To pin down a thing, to name it, is to interrupt its evolution. The point of evolution is that it is incremental, slipperier than discrete stages – names are only ever metaphors. The thylacine was the end product of millions of years of evolution and like anything living it was set to continue evolving for millions still. The name ‘thylacine’ was only a name for all of them, each individual member of that genus was as different as you and I; the name was an approximation like any name. The thylacine is now extinct. Extinction is the only case where evolution truly ends. If it survived long enough, that which we called the thylacine would have become something new. Forever, ‘thylacine’ will mean the point which the Tasmanian tiger got to. That particular name will never stop being accurate.
Once a culture is named and known it is not the living thing any more. The thing will continue living but the name will grow less accurate. Give the wound a name and you can treat it, recall it. At some point, your broken ankle becomes your ankle again, but it always was broken; its story always contains the break.
To declare ‘rave culture’ is to step toward acceptance, deradicalisation, assimilation. To name ‘rave’ is to aid its understanding – is a step towards phenomena such as the Hacienda nightclub in Manchester being demolished and replaced with the ‘Hacienda’ block of flats, whose ground floor is home to an estate agents decorated with the extinct venue’s hazard-tape branding. Rave is respectable enough to be an important part of ‘Manchester’s night time economy,’ respectable enough for a grammar school-educated businessman to run the city’s most famous club night.
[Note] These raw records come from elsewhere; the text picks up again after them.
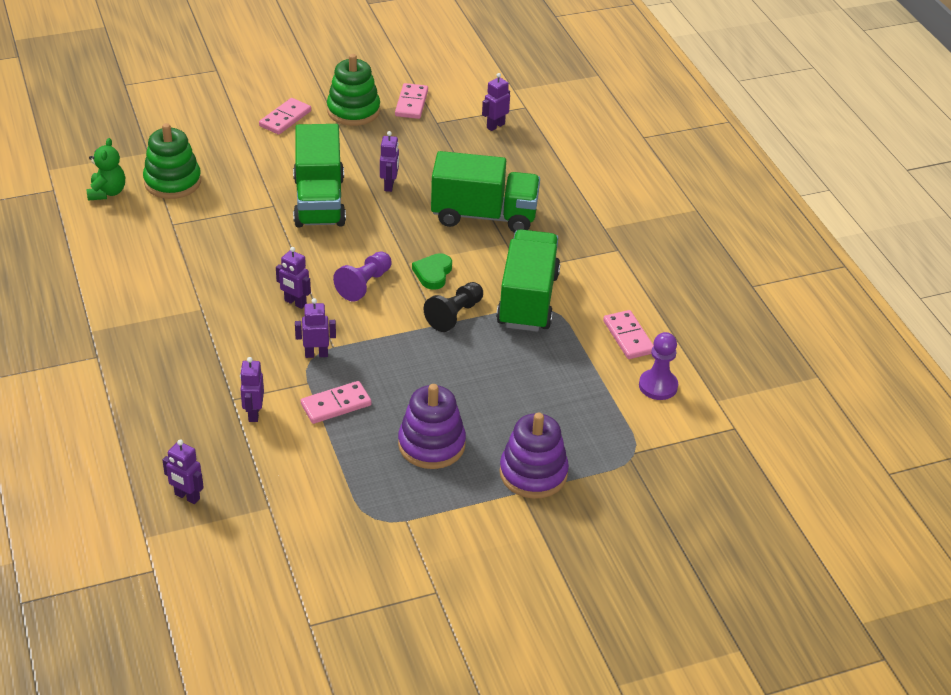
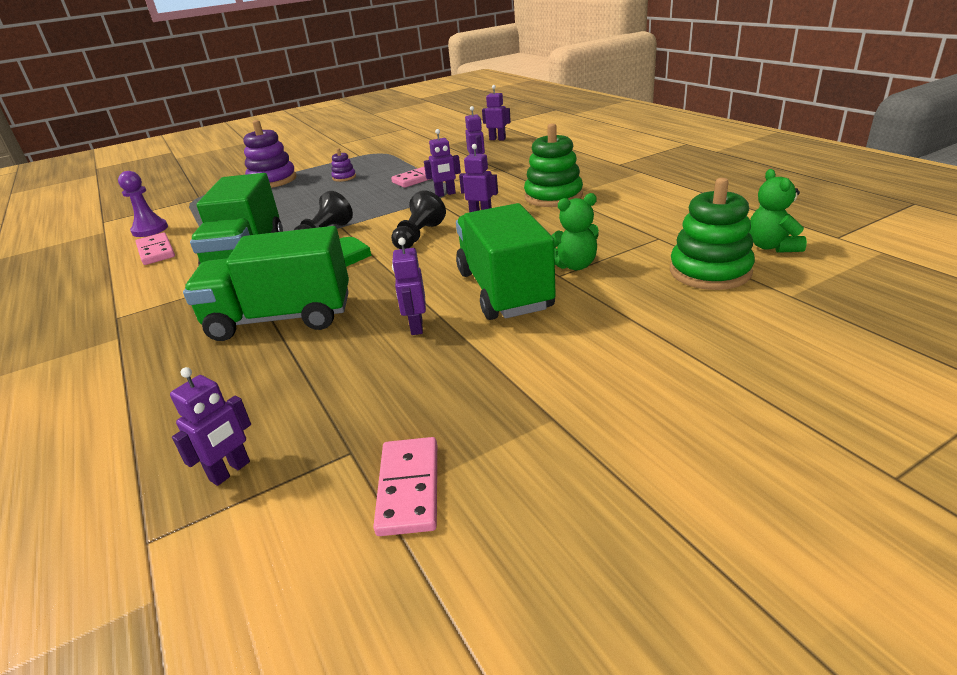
camera: 175 degrees right, 10 degrees down
(256, 212) = (574, 265): none -> green teddy bear
(285, 118) = (640, 393): pink domino -> none
(353, 111) = (523, 440): green stacking toy -> green stacking toy (553, 196)
(364, 284) = (418, 236): purple pawn -> black pawn
(431, 444) = (344, 177): purple stacking toy -> purple stacking toy, size x0.49

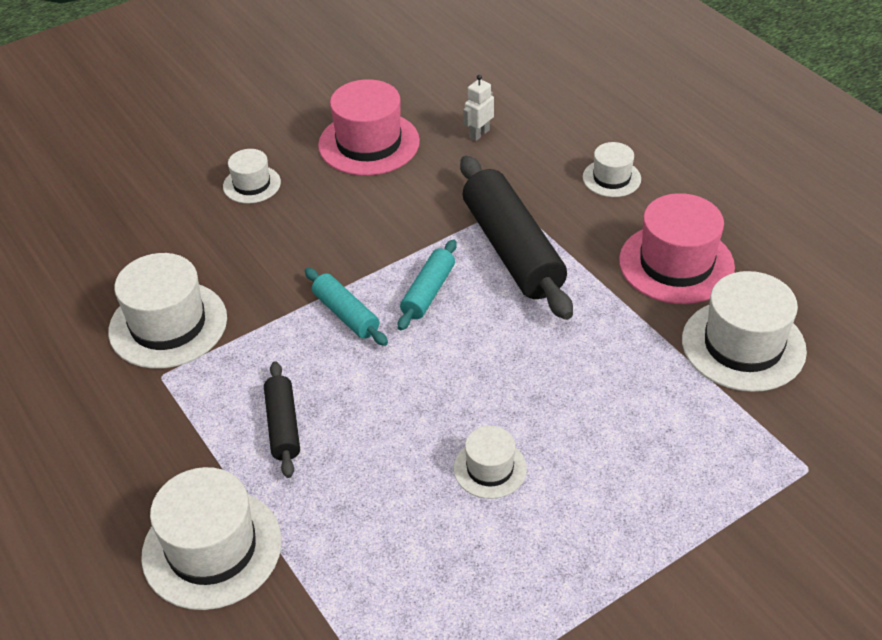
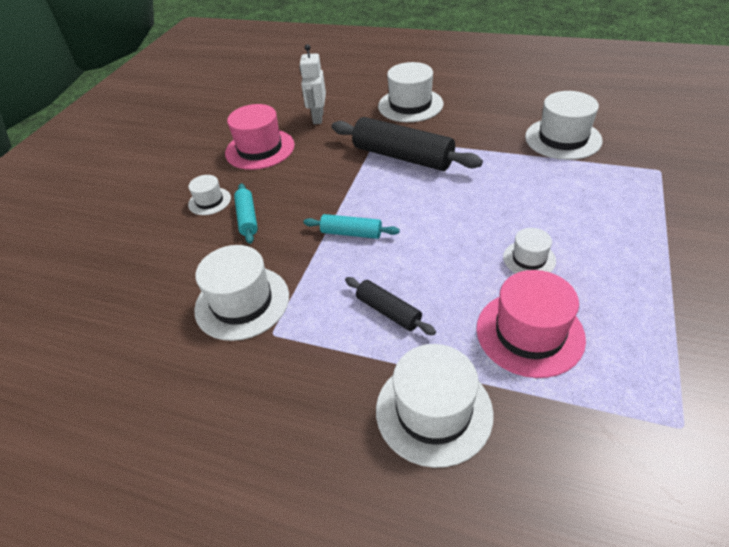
camera: 35 degrees left, 0 degrees up
(428, 292) = (384, 198): turquoise rolling pin -> turquoise rolling pin (247, 218)
(479, 134) = (318, 118): white robot -> white robot, size x1.60
(611, 178) = (410, 105): white hat -> white hat, size x1.81
(676, 264) = (488, 123): pink hat -> pink hat (529, 333)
Rave may be a largely healed wound but Wasteland seeks to emphasise its wound-ness, its origins from a site of pain, loss, injury. Whatever rave is now, in the period piece Wasteland, rave is a site of liberation. Wasteland wants to remind us: Fuck The Police; a wound is not the end; culture will find a gap and will fight for its existence, will invent itself and find its own means of liberation. Whatever rave is now, it once was dangerous, and liberation occurs in the dangerous place.